Der Streit um EU-Fördergelder für Nordrhein-Westfalen.

Zu den fraglos positiven Dingen, die die ehemalige schwarz-gelbe Landesregierung erreicht hat, zählt das Aufbrechen des Fördermonopols für das Ruhrgebiet. Das droht nun wieder verloren zu gehen. Davor kann man nur warnen. Denn das würde einen riesigen Rückschritt bedeuten.

Seit den 60er Jahren mussten die restlichen Landesteile mit ansehen, wie Geld aus Brüssel an Ruhr und Emscher flossen, um dort den scheinbar ewig währenden Strukturwandel aufzufangen. Dabei stellten die Bergischen, die Niederrheiner und die Westfalen zweierlei fest: Die Arbeitslosigkeit dort sank nur ein bisschen. Dafür nahm sie in den eigenen Regionen rasant zu. Und so rangiert Wuppertal mittlerweile ebenso wie Remscheid und Solingen unter den bedürftigen Städten - wie unverändert auch Gelsenkirchen, Duisburg oder Bochum.

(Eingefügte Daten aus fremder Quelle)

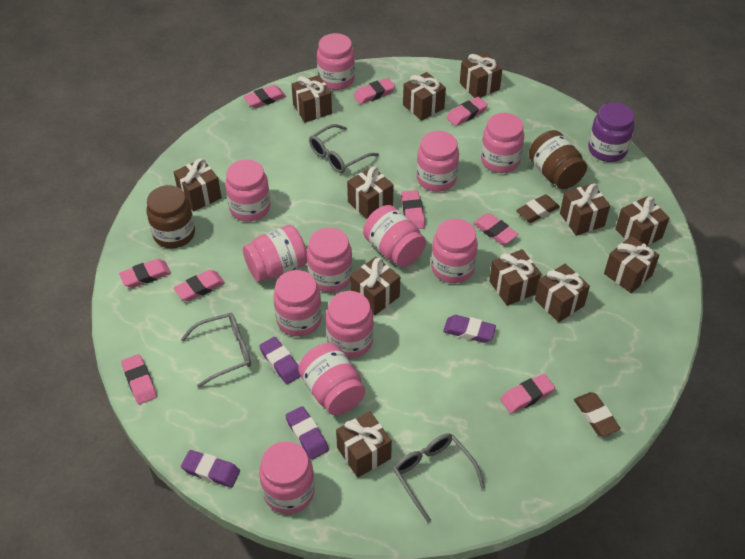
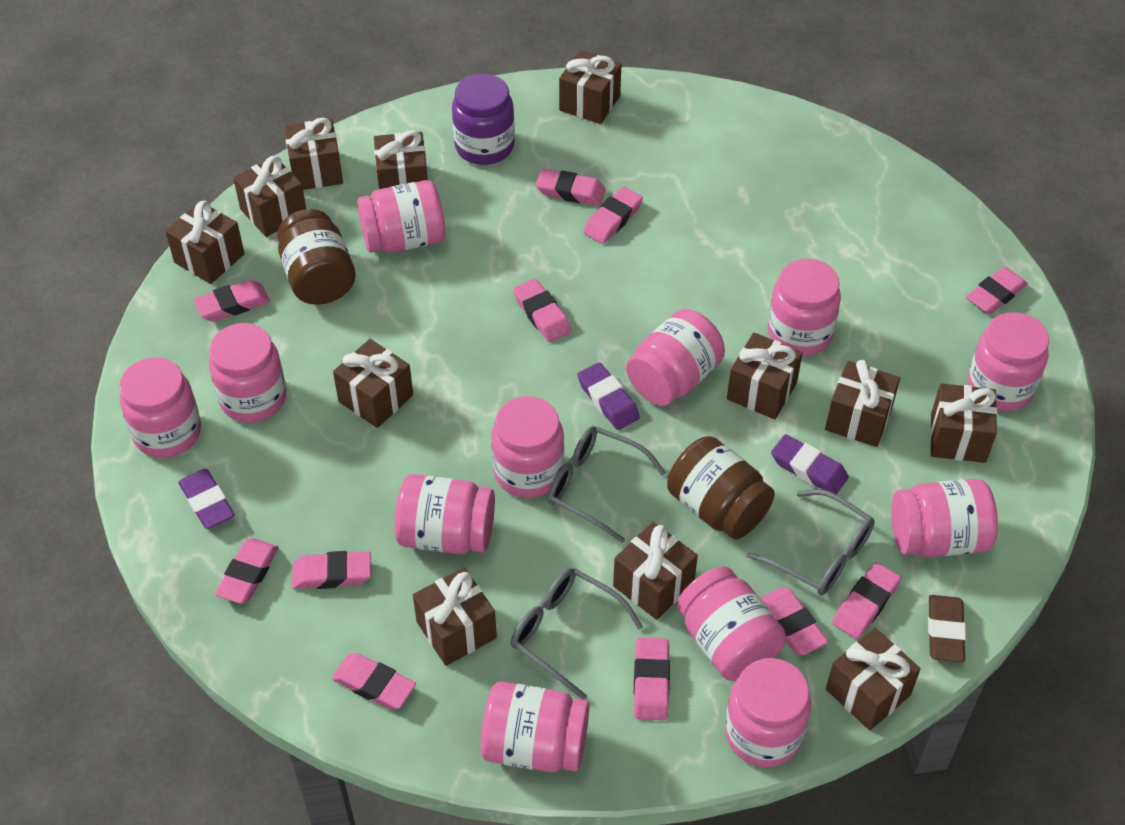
brown eraser: 2 -> 1
pink eraser: 9 -> 11
purple eraser: 4 -> 3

Die Folgen des rasanten Strukturwandels in Regionen wie dem Ruhrgebiet, aber auch Lothringen oder Liverpool zwar nicht aufzuhalten, aber doch aufzufangen - das ist über viele Jahrzehnte das erklärte Ziel der Förderpolitik aus Brüssel gewesen. Durchgesetzt haben sich die Lobbyisten aus den großen Ländern. Unter ihnen waren die Ruhrgebietspolitiker immer besonders gut organisiert, das Bergische hatte kaum Fürsprecher bei der EU. Dabei brachen auch dort immens viele industrielle Arbeitsplätze in der verarbeitenden Industrie weg.

Nicht umsonst lobt der österreichische EU-Kommissar Hahn das von CDU und FDP entwickelte Wettbewerbsmodell, das entwickelt wurde, um die Fördermilliarden zu verteilen, als vorbildlich. Das ist eine Idee, die sich Rot-Grün zu eigen machen muss, will die Minderheitsregierung denn den eigenen Anspruch erfüllen, gerecht und ausgewogen den Interessen aller Bürger nachzugehen.

Dabei gilt es den Verlockungen der reinen Machtpolitik zu widerstehen. Denn das Ruhrgebiet ist die größte Ansammlung von Wählern in NRW. Aufmerksam wird dort registriert, was in der Landeshauptstadt ausgeheckt wird. Die SPD ist dort dominant, die CDU in der Minderheit. Doch das darf nicht der Maßstab sein. Rund ums Revier gibt es jede Menge Universitäten und Unternehmen mit guten Ideen, die Geld aus Brüssel verdient haben. Weil sie dem ganzen Land gut tun und Arbeitsplätze schaffen.